Uzun bir süredir Türkiye'nin gündemini meşgul eden ve Yargıtay Onursal Üyesi Seyfettin Çil tarafından Türkiye İstatistik Kurumu'na (TÜİK) açılan dava süreci, şimdi yerini milyonlarca emekli ve çalışanın geleceğini doğrudan etkileyecek çok daha sıcak bir gelişmeye bıraktı. Bu kritik hukuk mücadelesinde, Sayın Seyfettin Çil ile birlikte büyük bir mücadele veren davanın avukatı Ali Erdem Gündoğan'ın aktardığı son dakika bilgileri, kamuoyunda büyük bir heyecan yarattı. CNN TÜRK Meteoroloji Danışmanı Prof. Dr. Orhan Şen'in açıklamalarından sonra yaşanan bu yeni gelişme, özellikle düşük zam oranları karşısında çaresiz kalan geniş bir kesimin umudu oldu. Avukat Ali Erdem Gündoğan, Sözcü TV'den Şebnem Arda Boğa’nın sorularını yanıtlarken, bu davanın yalnızca bir hukuki süreç olmadığını, aynı zamanda hiçbir hükümetin karşı koyamayacağı bir kamuoyu baskısı oluşturmak için verildiğini vurguladı.
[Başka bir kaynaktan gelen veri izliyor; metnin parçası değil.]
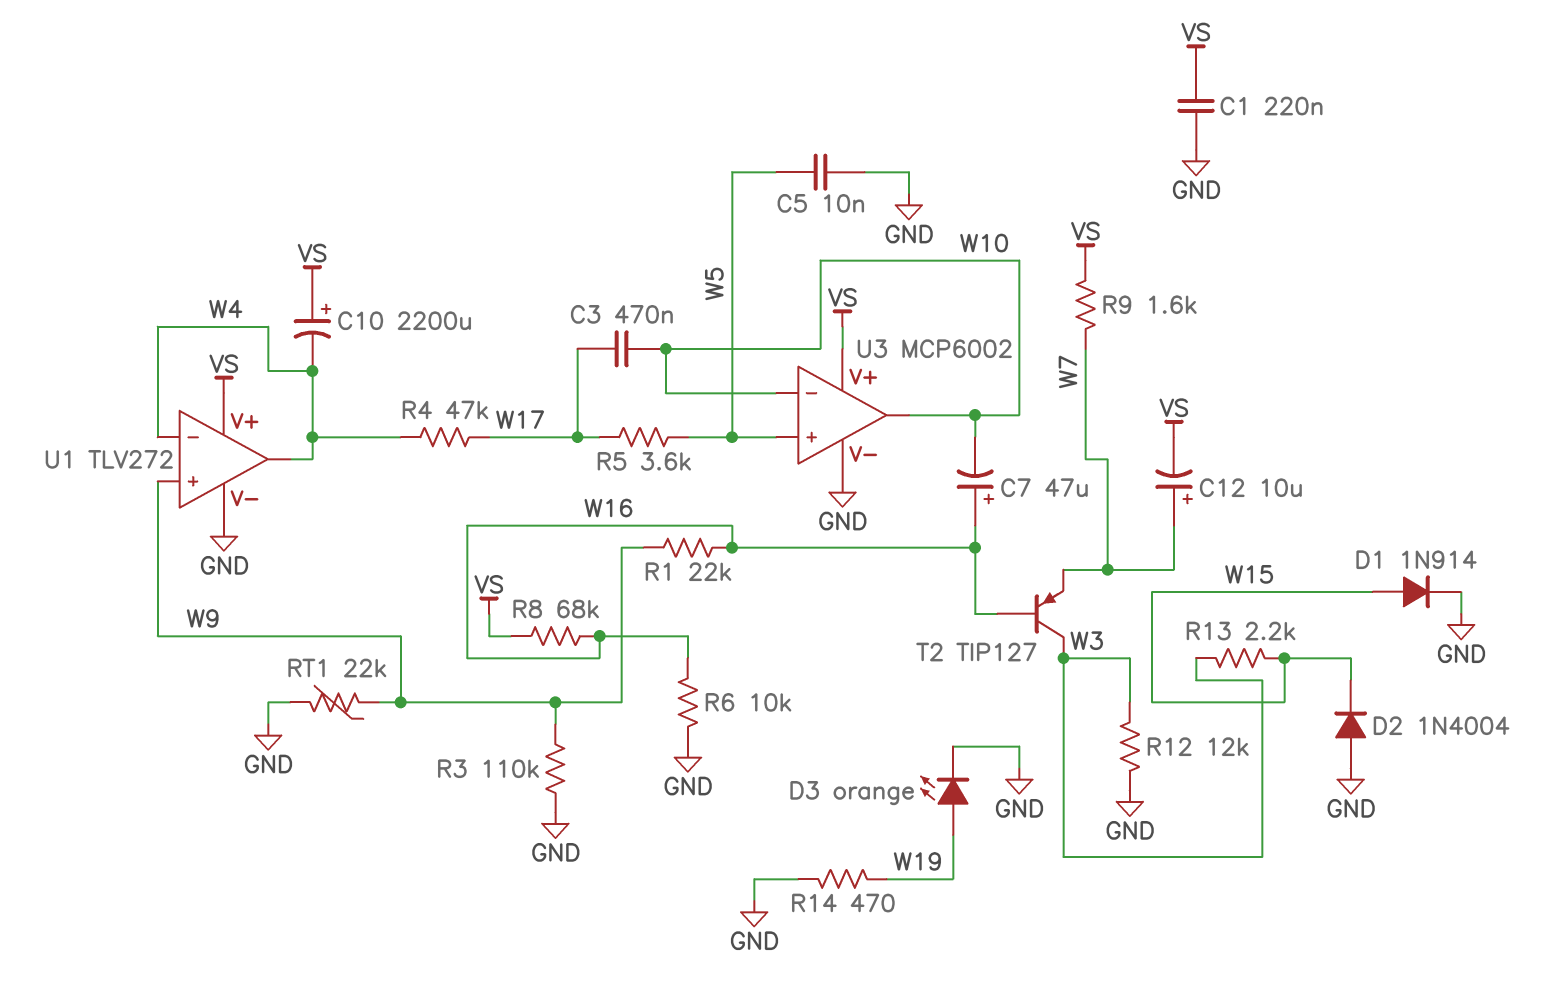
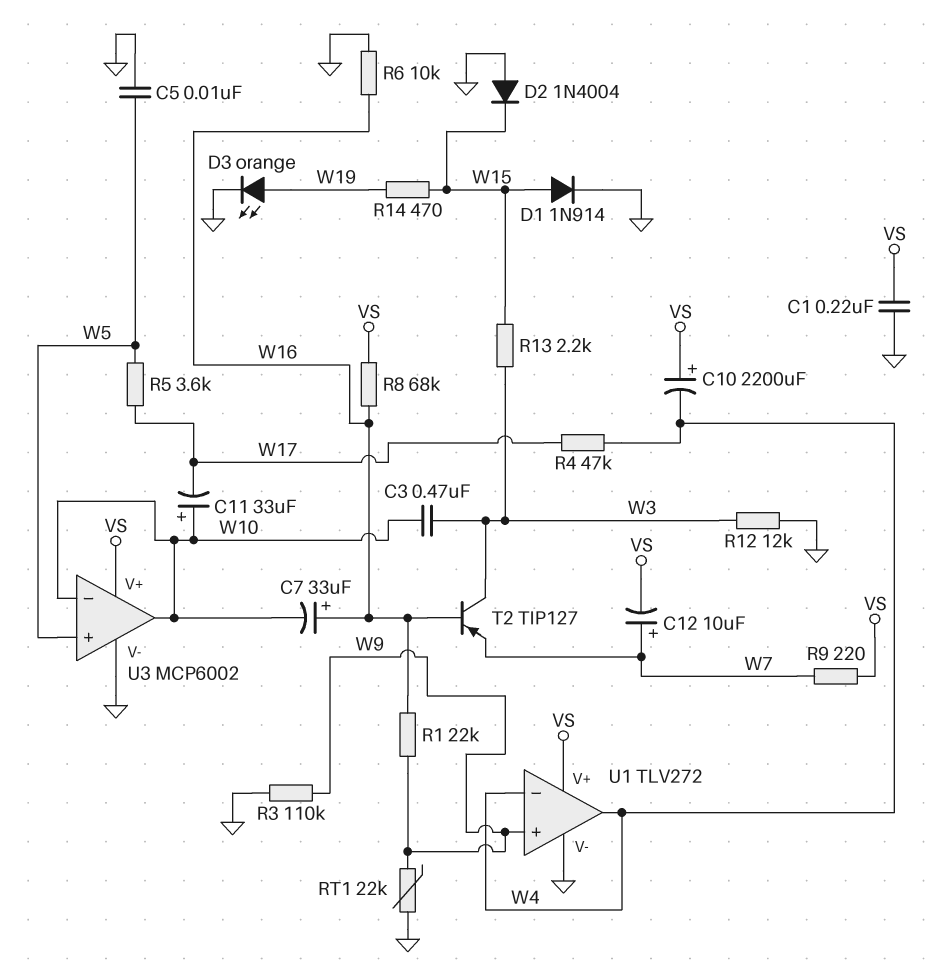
C3: 470nF (W10, W17) -> 470nF (W3, W10)
C7: 47uF (plus W16, minus W10) -> 33uF (plus W16, minus W10)
C11: none -> 33uF (plus W10, minus W17)
R9: 1.6k (VS, W7) -> 220 (VS, W7)
R14: 470 (GND, W19) -> 470 (W15, W19)

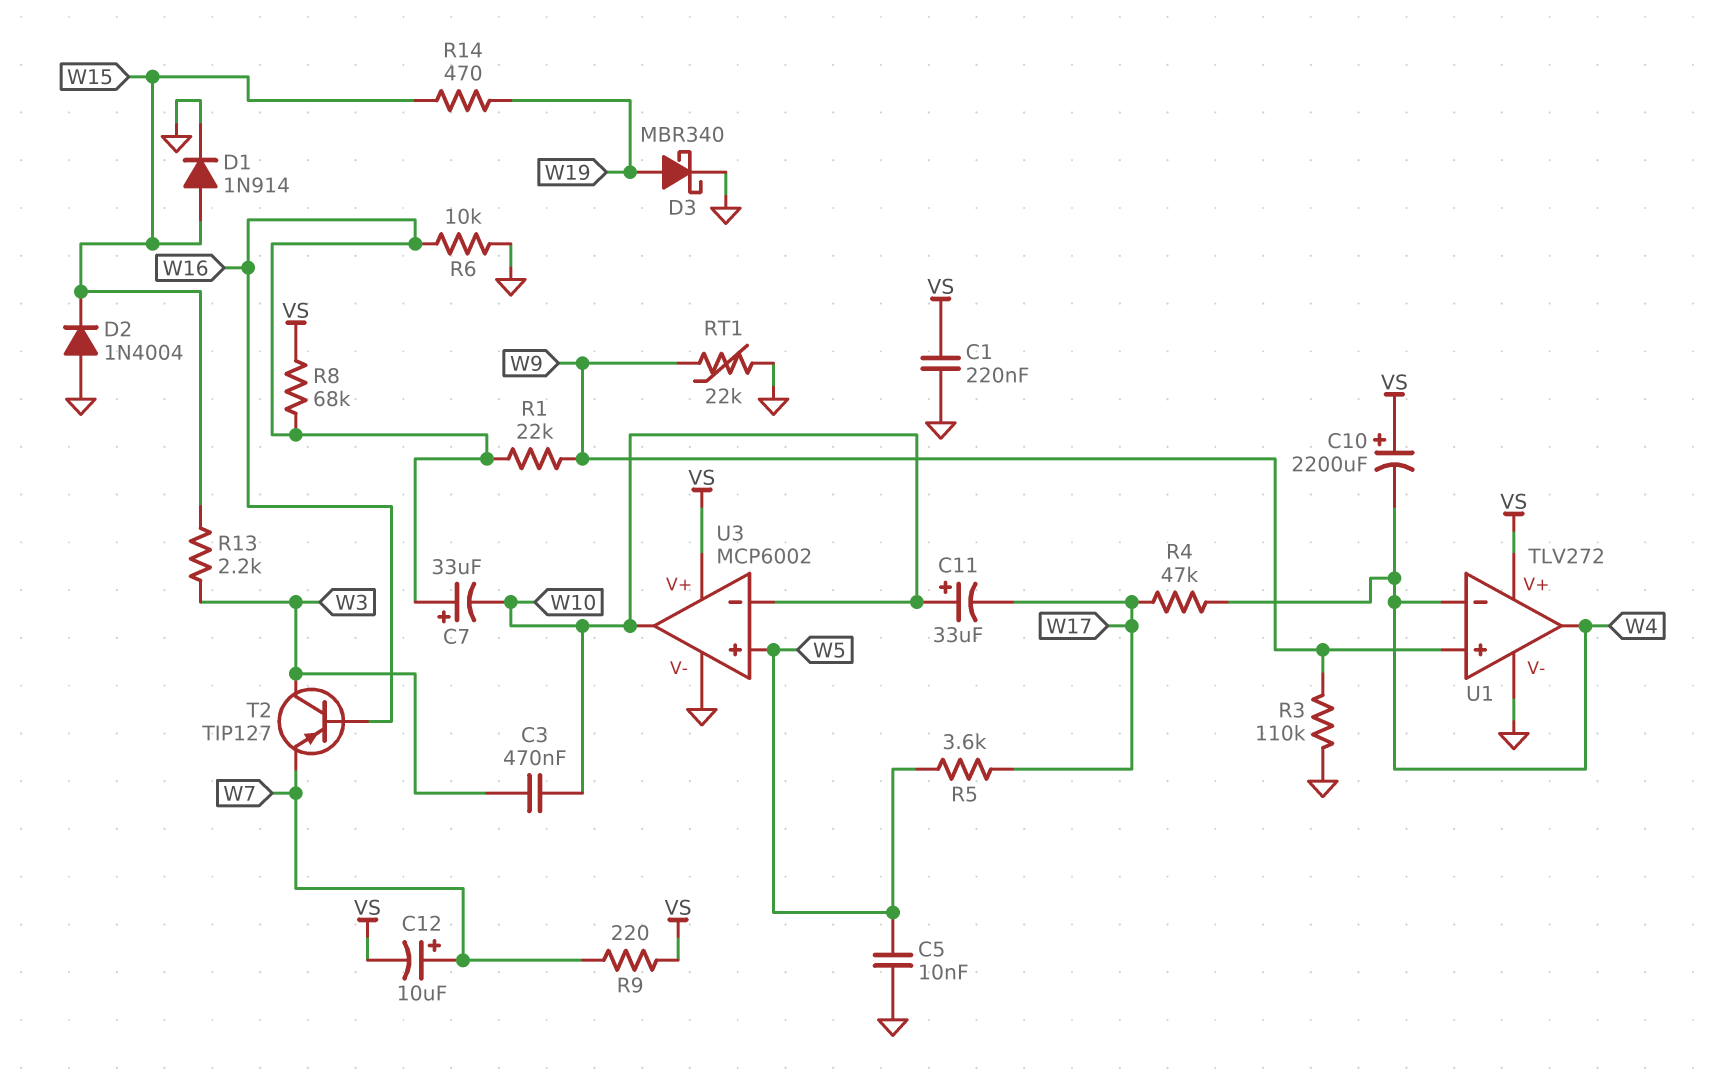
D3: LED orange (A W19, K GND) -> schottky MBR340 (A W19, K GND)
R12: 12k (GND, W3) -> none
Avukat Ali Erdem Gündoğan, konunun özünü, 2026 ve 2027 yıllarına dair memur ve çalışanlara yapılacak zam oranlarının belirlendiği Toplu İş Sözleşmesi sürecine dayandırdı. Bu süreçte Hükümet ile sendikalar arasında anlaşma sağlanamayınca, tartışmalı bir yapıya sahip olan Hakem Kurulu'nun kararına başvurulmuştu. Gündoğan’ın aktardığına göre, Hakem Kurulu’nun 11 üyesi bulunuyor; bu üyelerin dördü toplu iş sözleşmesine katılan sendikalar tarafından belirlenirken, yedisi doğrudan Cumhurbaşkanı tarafından atanıyor. Bu 7’ye 4 yapısı nedeniyle, Avukat Gündoğan, kuruldan maalesef hükümetin istediği her türlü kararın çıktığını belirtti. İşte bu kurul, milyonlarca çalışanın ve dolaylı olarak emeklinin geleceğini belirleyen şok edici bir karar verdi: 2026 yılının ilk altı ayı için %11, ikinci altı ayı için %4 ve 2027 yılı içinse 4 + 4 şeklinde bir zam oranını onayladı.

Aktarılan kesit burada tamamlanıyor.